Last year, I was taking care of a bunch of juveniles that were left over from a lab class. They were kept in glass bowls, and I would give them a total water change every other day from a large plastic tub of aged water. As far as I could tell, they seemed OK -- every so often, I would find one dead, but I suspect that had more to do with cannibalism than water conditions. I ended up adopting two of them, and kept them in plastic containers for a while before getting an aquarium. Again, I did a total water change every other day and it didn't seem to bother them.
However, they laid eggs in the spring, and the same procedure didn't work as well for me this time. When the larvae were still very small, I was keeping them in groups in plastic containers and doing partial water changes every day, with spot cleaning to get rid of visible waste. One day, though, I decided that the containers were still getting dirtier and dirtier, and so I did a total water change. Imagine my horror when I looked at them the next day and an entire container of larvae was dead! Well, almost -- I found a few that were still twitching and transferred them into water taken from the adults' tank, and they revived. The rest of the larvae were fine. Then, when they got big enough that I started to worry about cannibalism and I wanted to separate them, I tried putting one at a time into a fresh container, and I found that putting them into clean water resulted in dead larvae the next day, but using water from the main aquarium kept them healthy.
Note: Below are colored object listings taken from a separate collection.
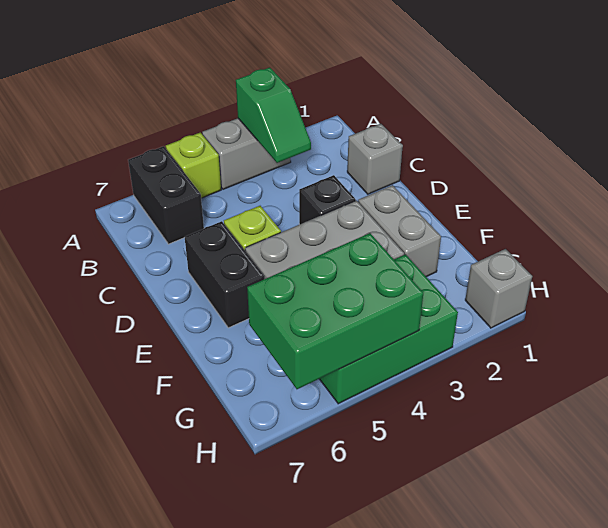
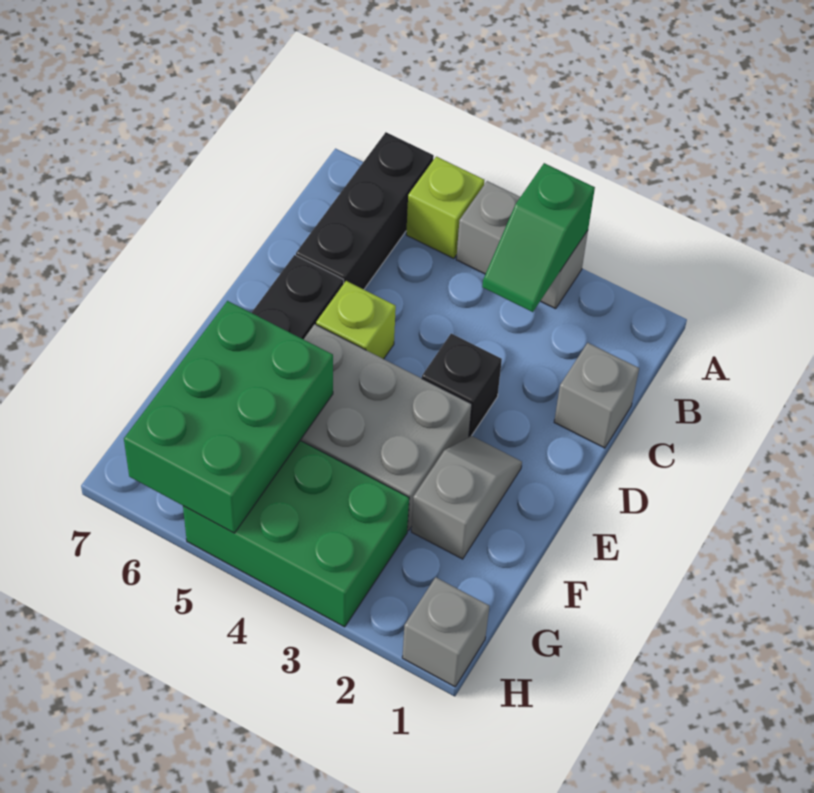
black brick A6:B6 level 1 -> black brick A6:C6 level 1
grey brick E2:F2 level 1 -> grey slope E2:F2 level 1 top F
green brick G4:H6 level 2 -> green brick F5:H6 level 2

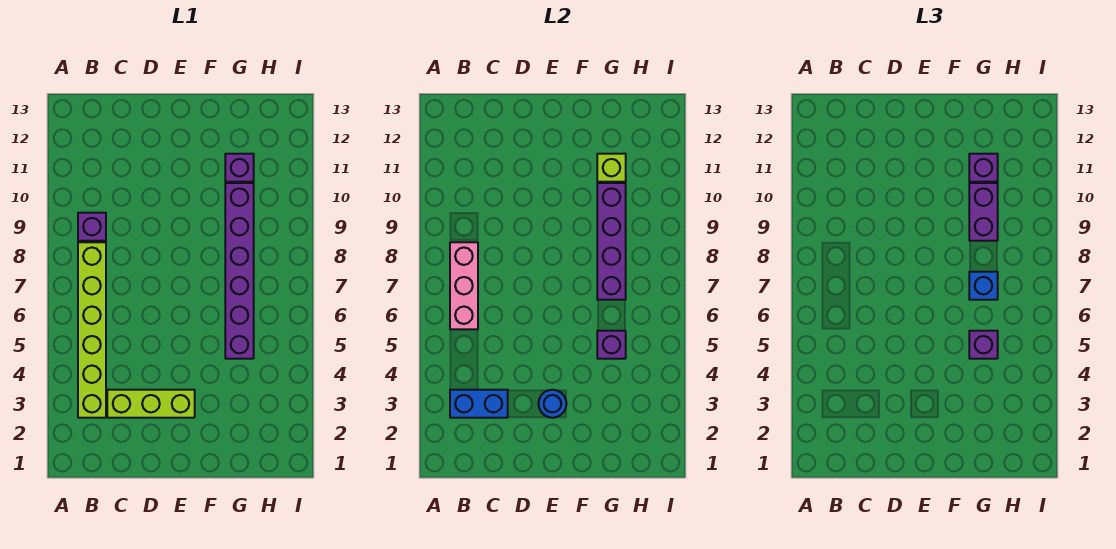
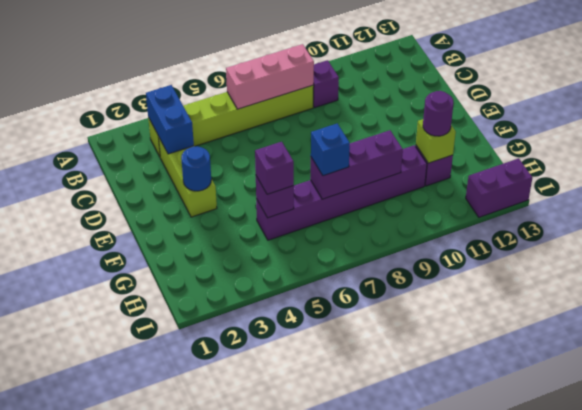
purple brick G7:G10 level 2 -> purple brick G7:G9 level 2
purple brick G9:G10 level 3 -> purple brick I12:I13 level 1
purple brick G11 level 3 -> purple round brick G11 level 3

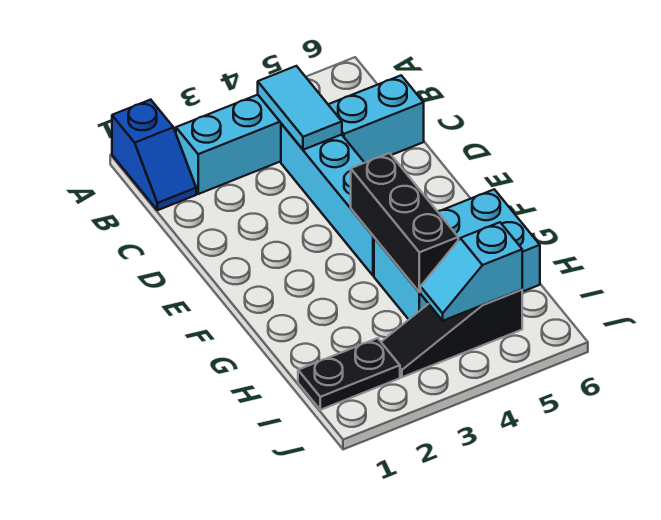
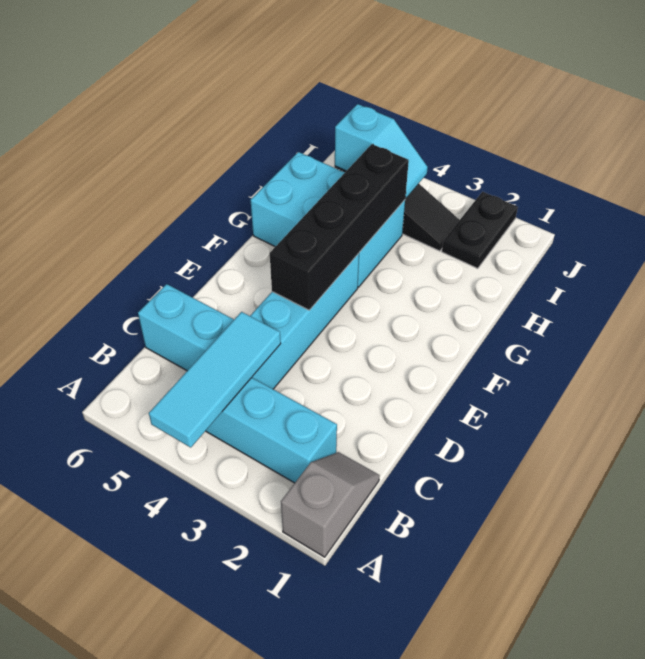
blue slope A1:B1 level 1 top A -> grey slope A1:B1 level 1 top A
cyan tile B4:C4 level 2 -> cyan tile A4:C4 level 2
black brick F4:H4 level 2 -> black brick E4:H4 level 2
black plate I1:I2 level 1 -> black plate I2:J2 level 1

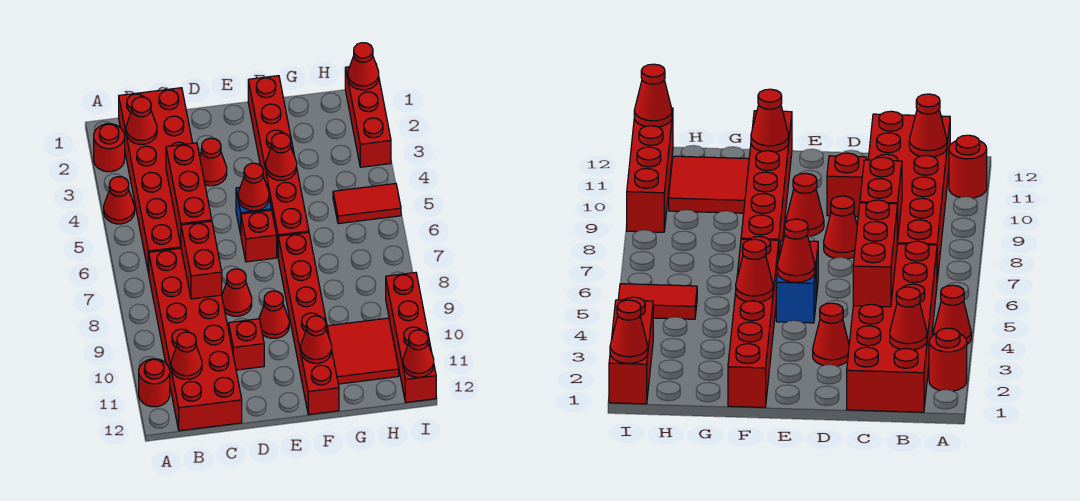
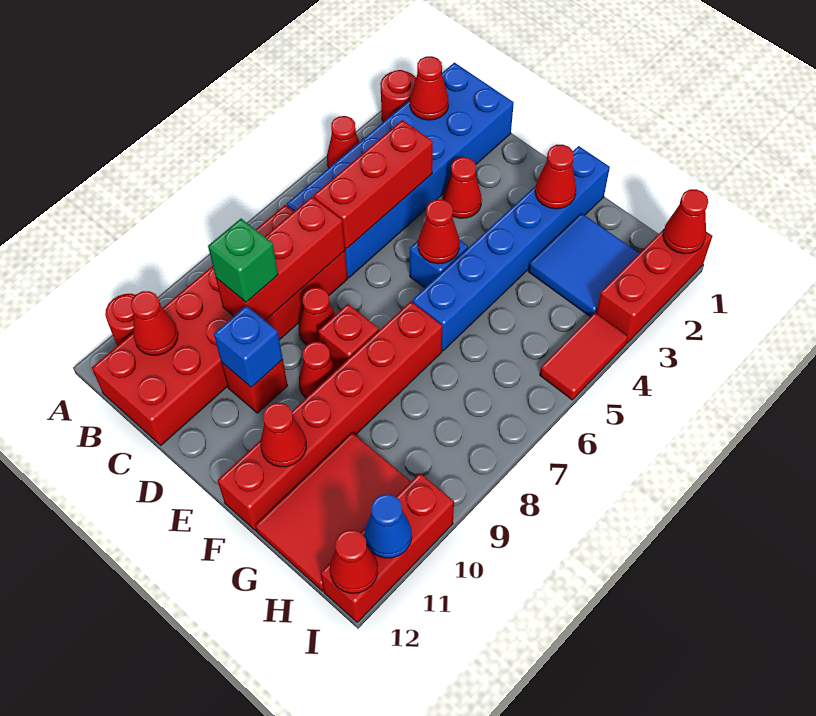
red brick B1:C6 level 1 -> blue brick B1:C6 level 1
red brick C7:C8 level 2 -> red brick C7:C9 level 2
none -> green brick C9 level 3
none -> blue brick D10 level 2
red brick E6 level 1 -> red brick E8 level 1
red brick F1:F6 level 1 -> blue brick F1:F6 level 1
red cone F4 level 2 -> red cone F2 level 2
none -> blue tile G2:H3 level 1
red tile G10:H11 level 1 -> red tile G10:H12 level 1
red tile H5:I5 level 1 -> red tile I4:I5 level 1
red brick I9:I12 level 1 -> red brick I10:I12 level 1
none -> blue cone I11 level 2

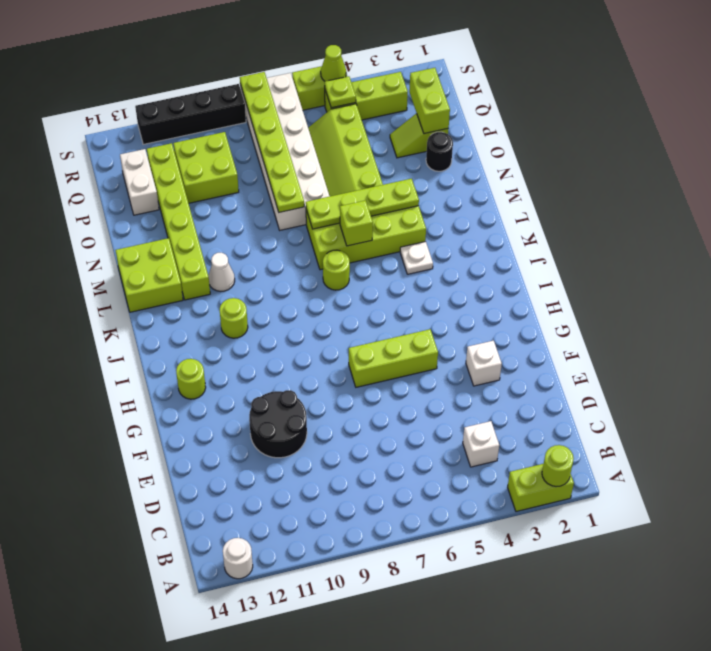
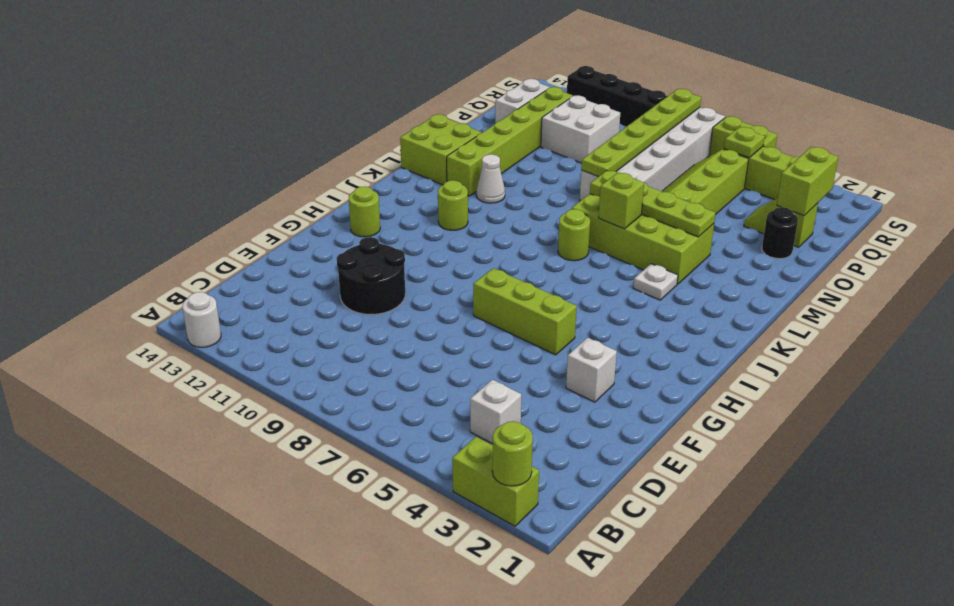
lime brick P10:Q11 level 1 -> white brick P10:Q11 level 1
lime cone S5 level 2 -> none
So ever since then I've only taken water for the babies (juveniles now) out of the aquarium, not directly from the buckets where I age the water, and I haven't had any more problems. But I am curious about what might have caused this, since my adults are fine and the juveniles I was caring for last year also seemed OK with totally new water. Could it have something to do with the food? My new larvae were eating brine shrimp when this happened (versus pellets on the earlier occasions), and I understand that those can foul water very quickly, so I thought maybe the clean water didn't have a bacterial population that could detoxify brine shrimp debris. I weaned the current batch of babies onto pellets a while ago, and every so often I think about testing this theory by putting one in clean water, but I'm too afraid I might be wrong and it would die. Does anyone else understand this better than I do?